Each of those types of functionality is given metric called weighting factor. Those weighted functions are known as Unadjusted Function Points (UFPs). Reviewing fourteen General System Characteristics (GSCs) and the summing those assessed GSCs we get Degree of Influence (DI). Technical Complexity Factor (TCF) is 0.65 + 0.01 * DI, further Function Points are calculated UFP’s * TCF. Implementation of Function Point metrics is a very effective way to measure the size of the software at the beginning of the development phase after establishing needs and requirements of the software. Since late 70’s up to nowadays software engineering has been developing and many of the ‘function points’ have been outdated or less relevant to modern software development moving from procedural programming practice to object oriented.

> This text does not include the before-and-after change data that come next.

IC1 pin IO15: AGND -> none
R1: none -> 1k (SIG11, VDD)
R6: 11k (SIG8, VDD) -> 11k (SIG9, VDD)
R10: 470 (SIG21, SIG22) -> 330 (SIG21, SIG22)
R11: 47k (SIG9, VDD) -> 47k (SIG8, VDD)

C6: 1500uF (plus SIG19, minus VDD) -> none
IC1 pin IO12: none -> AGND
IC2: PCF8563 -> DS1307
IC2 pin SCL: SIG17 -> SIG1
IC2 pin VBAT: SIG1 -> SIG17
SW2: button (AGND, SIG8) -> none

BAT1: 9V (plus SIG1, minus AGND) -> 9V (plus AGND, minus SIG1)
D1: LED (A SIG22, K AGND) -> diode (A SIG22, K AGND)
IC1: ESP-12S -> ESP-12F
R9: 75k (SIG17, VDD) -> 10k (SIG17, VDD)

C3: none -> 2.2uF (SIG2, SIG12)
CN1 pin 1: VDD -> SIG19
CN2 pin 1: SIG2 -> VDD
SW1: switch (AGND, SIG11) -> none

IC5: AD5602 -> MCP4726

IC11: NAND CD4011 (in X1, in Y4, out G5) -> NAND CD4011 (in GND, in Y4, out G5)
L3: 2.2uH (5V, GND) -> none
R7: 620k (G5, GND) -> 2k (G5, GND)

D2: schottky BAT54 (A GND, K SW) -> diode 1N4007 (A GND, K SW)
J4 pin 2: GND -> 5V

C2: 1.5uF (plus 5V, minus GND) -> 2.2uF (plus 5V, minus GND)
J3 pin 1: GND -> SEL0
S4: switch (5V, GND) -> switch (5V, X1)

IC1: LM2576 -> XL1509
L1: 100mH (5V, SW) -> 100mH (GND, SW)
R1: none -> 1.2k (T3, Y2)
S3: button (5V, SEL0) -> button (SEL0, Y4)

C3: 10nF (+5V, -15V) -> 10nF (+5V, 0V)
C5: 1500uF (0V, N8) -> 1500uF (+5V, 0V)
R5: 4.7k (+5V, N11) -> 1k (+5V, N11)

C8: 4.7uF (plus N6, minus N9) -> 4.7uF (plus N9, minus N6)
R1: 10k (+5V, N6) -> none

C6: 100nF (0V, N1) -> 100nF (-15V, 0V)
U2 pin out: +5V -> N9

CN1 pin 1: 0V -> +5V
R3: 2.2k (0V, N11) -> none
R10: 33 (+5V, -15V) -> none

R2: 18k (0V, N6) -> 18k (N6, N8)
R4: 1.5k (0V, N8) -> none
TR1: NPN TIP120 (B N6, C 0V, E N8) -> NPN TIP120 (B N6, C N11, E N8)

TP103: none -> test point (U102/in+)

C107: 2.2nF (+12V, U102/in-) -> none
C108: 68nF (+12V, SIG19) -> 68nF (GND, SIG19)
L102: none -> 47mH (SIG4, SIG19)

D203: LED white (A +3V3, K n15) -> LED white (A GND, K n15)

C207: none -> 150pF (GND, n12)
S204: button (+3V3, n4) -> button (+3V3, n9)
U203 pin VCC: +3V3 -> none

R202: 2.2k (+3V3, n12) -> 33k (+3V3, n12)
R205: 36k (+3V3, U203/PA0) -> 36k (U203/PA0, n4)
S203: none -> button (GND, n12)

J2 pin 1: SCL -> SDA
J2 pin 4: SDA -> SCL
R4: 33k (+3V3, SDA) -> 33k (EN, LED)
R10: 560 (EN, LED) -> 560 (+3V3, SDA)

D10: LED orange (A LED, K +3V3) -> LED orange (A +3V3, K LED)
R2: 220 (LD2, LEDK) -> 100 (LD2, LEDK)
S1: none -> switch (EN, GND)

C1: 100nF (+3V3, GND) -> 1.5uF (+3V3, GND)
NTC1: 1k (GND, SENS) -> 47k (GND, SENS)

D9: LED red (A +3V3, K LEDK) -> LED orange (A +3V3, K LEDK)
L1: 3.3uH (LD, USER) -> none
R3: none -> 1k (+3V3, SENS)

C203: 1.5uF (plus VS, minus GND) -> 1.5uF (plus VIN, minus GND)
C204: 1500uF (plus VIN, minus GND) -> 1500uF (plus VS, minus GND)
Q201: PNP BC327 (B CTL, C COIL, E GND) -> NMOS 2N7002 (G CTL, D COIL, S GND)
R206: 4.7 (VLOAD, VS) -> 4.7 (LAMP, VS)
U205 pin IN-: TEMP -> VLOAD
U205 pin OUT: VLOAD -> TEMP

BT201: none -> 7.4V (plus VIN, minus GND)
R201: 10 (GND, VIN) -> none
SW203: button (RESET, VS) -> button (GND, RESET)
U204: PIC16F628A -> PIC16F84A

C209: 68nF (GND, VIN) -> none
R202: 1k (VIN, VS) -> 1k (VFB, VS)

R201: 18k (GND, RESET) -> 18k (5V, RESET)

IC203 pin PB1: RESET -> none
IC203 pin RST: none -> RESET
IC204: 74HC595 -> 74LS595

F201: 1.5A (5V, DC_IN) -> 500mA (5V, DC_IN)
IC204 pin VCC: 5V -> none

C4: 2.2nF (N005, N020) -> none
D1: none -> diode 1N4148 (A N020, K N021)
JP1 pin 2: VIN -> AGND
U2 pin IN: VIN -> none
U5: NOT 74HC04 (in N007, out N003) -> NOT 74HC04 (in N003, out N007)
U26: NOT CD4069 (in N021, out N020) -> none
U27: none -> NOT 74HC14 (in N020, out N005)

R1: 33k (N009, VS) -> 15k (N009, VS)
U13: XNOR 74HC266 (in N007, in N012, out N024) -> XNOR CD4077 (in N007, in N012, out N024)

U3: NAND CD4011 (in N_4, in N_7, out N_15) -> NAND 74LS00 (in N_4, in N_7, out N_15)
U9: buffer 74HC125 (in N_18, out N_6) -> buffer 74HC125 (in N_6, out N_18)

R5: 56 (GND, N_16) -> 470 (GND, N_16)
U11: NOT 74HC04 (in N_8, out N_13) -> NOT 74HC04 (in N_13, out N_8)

In software development was a need for application extensibility and software reuse. Object Oriented languages like Java and C++ makes it possible to develop applications that are easy to change, add a new functionality by reusing existing resources. By the reuse of existing resources we have to manage dependencies that are between modules of the application and cause of the changes that may arise through the dependencies. These factors are described as software package metrics that are derived from:
- Class Cohesion – a measurement for the unity of purpose in the object or class; elements within the class or object should make as much purpose as possible.
- Coupling – dependency that are between two or more classes that are heavily related together. Changing one class may force drastic changes in other classes that are highly coupled together. Low coupling is by changing one class doesn’t require any changes in another classes or modules because modules communicate together through well established interfaces.
- Cardinality – number of objects in the relationship between classes.
- Open-Closed Principle (OCP) – one of the most important principles of object oriented design. OCP means opened for module extension and closed from modification (changing the source code of the module).
- Single Responsibility – changes may occur in the class domain logic or format, we need to minimize those reasons by separating the class into two or more classes, if we need to introduce a change. This change won’t affect the whole class or module by placing into two separate responsibilities.
- Dependency Inversion Principle (DIP) or Inversion of Control – dependency upon abstraction but not upon concretion. Every dependency should target interface or abstract class.
- Interface Segregation Principle – creation of many client specific interfaces is better that general purpose interface. This is because if many clients depend on the functions of the same class that require change and recompilation of the project.
- Listkov Substitution Principle – subclasses or derived classes should be substitutable for their base classes; the user of the base class should function if the derived class of the base class is passed to the base class.
There are many other principles that make up software package metrics that define measure.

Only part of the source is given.